Anki official site says that LO Calc spreadsheet content can be exported as plain text in CSV format.

Therefore, the main question is: are you sure your Windows 8 is configure for Unicode and not for some Windows codepage (which could explain why you must change font to see Hebrew chars)? Check how you type or otherwise import Hebrew word into Calc.

ajlittoz · July 1, 2019, 3:00pm

The first step is to make sure you have correct UTF-8 encoding in your extraction .txt file. Try to find an hexadecimal editor/dumper on Windows. Hebrew letters are represented by a 2-byte sequence in UTF-8: 0xD7 0x90 for ALEF to 0xD7 0xAA for TAV. If you haven’t this encoding in the initial file, all other steps cannot complete correctly.

petermau · July 1, 2019, 2:00pm

here are three parts to this problem.

The data need to be Unicode. When you create this in LibreOffice it is in Unicode.
The font you use needs to have Hebrew Characters in it. If not there will be substitute characters, one for each Hebrew character.
You then need to store the spreadsheet as a native .ods file.
The user reading this file must have the Hebrew font available when reading the .ods file.

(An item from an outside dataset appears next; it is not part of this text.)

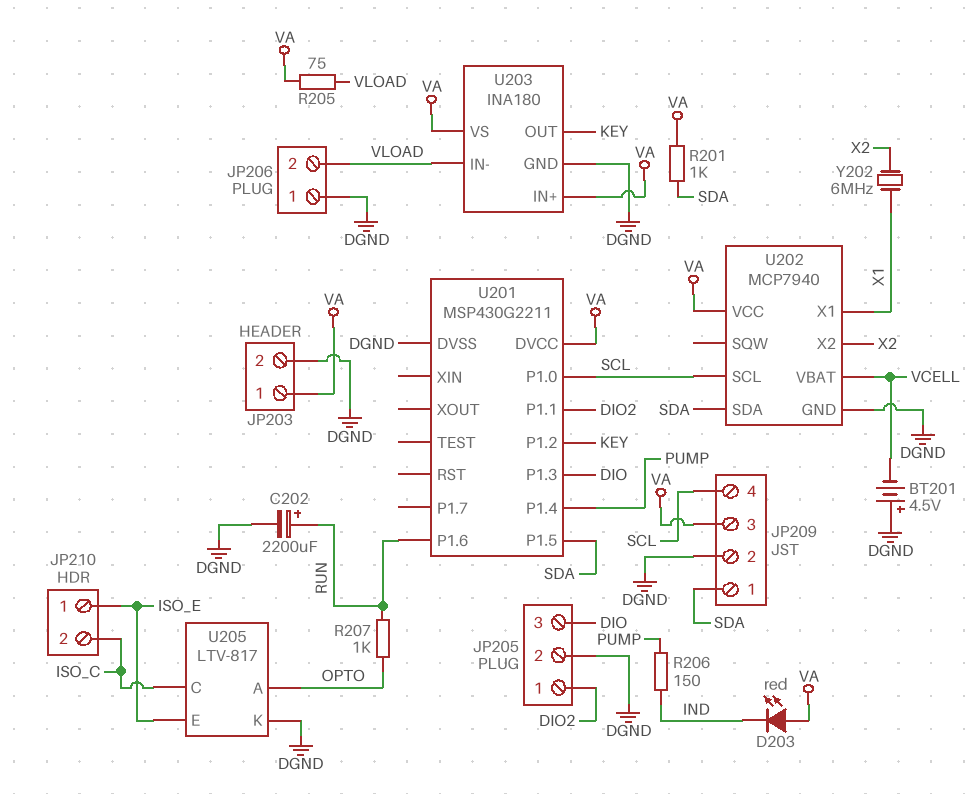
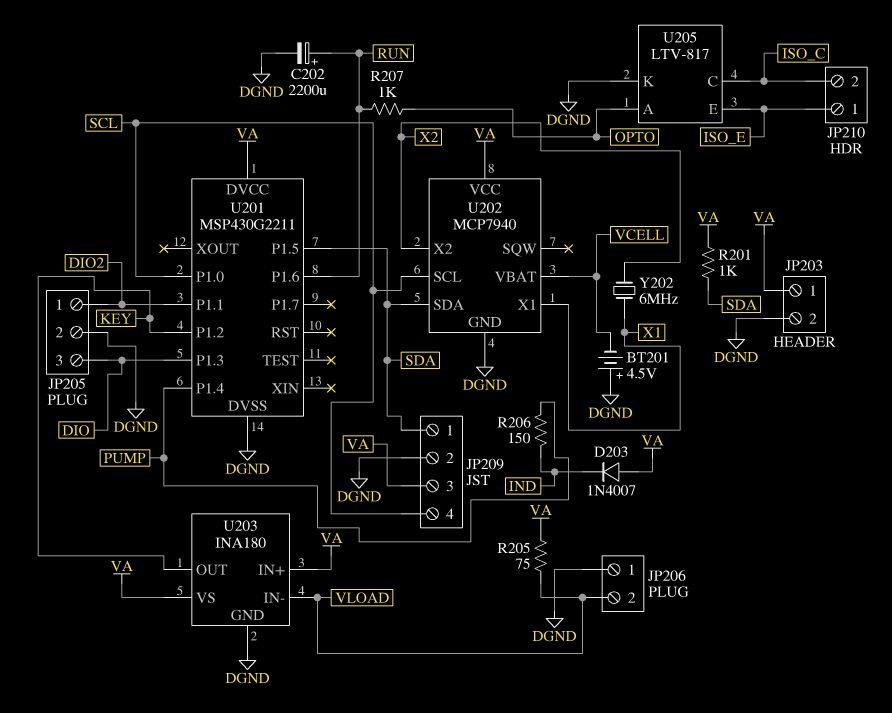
D203: LED red (A VA, K IND) -> diode 1N4007 (A VA, K IND)

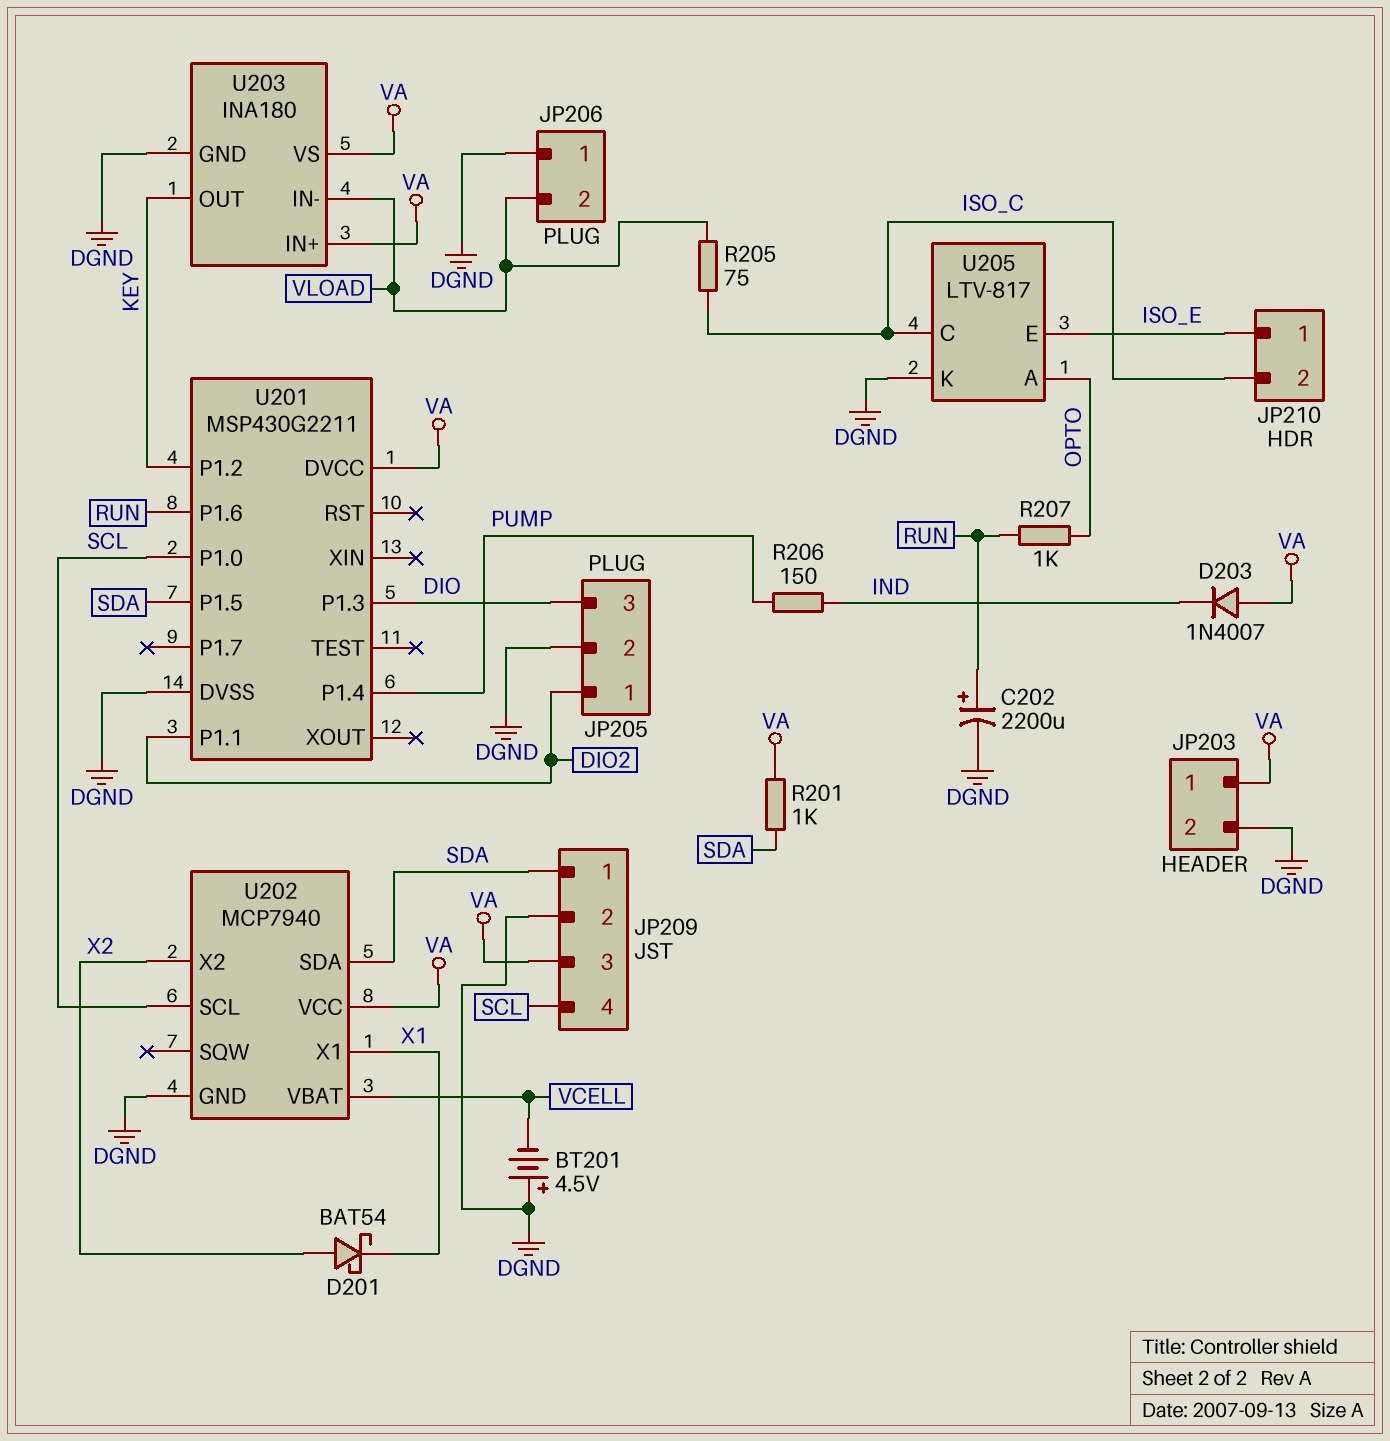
D201: none -> schottky BAT54 (A X2, K X1)
R205: 75 (VA, VLOAD) -> 75 (ISO_C, VLOAD)
Y202: 6MHz (X1, X2) -> none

If you change to other file types you will usually lose the Hebrew pointer. For example, if you copy and paste in a Windows system.
If each Hebrew character is replaced by the three bytes used for Unicode, you have lost the Unicode settings. For example .csv, .txt .doc etc. do not have the encoding parameters embedded in the file.

This is why you EXPORT or IMPORT files into and out from LibO, you are given the option to manually define the character set used. Otherwise you will lose the Hebrew Characters.

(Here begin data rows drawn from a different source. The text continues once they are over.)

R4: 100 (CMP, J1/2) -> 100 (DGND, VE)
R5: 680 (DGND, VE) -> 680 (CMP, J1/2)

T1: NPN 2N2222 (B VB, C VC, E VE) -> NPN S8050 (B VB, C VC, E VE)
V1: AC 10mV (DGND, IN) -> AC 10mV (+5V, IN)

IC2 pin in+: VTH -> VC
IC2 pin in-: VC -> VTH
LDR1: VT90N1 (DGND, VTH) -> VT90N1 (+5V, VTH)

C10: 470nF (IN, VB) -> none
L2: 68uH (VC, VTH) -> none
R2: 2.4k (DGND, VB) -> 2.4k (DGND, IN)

Have you looked to see any other questions on Hebrew use in LibO For example Hebrew turns into rectangles

Hope this helps Peter.

Neverman · July 1, 2019, 2:56pm

Well, you helped in describing my problem better, because in fact the hebrew letters are not ‘real’ hebrew letters, but only work with this specific font that only changes the shown symbols, like an aleph for an a and so on. I found however a way how to use that broken data in Anki nontheless. I just adjust the font for the hebrew words in Anki as well and voilá.

ajlittoz · July 1, 2019, 3:58pm

Then your initial data is not Unicode!

Neverman · July 1, 2019, 3:43pm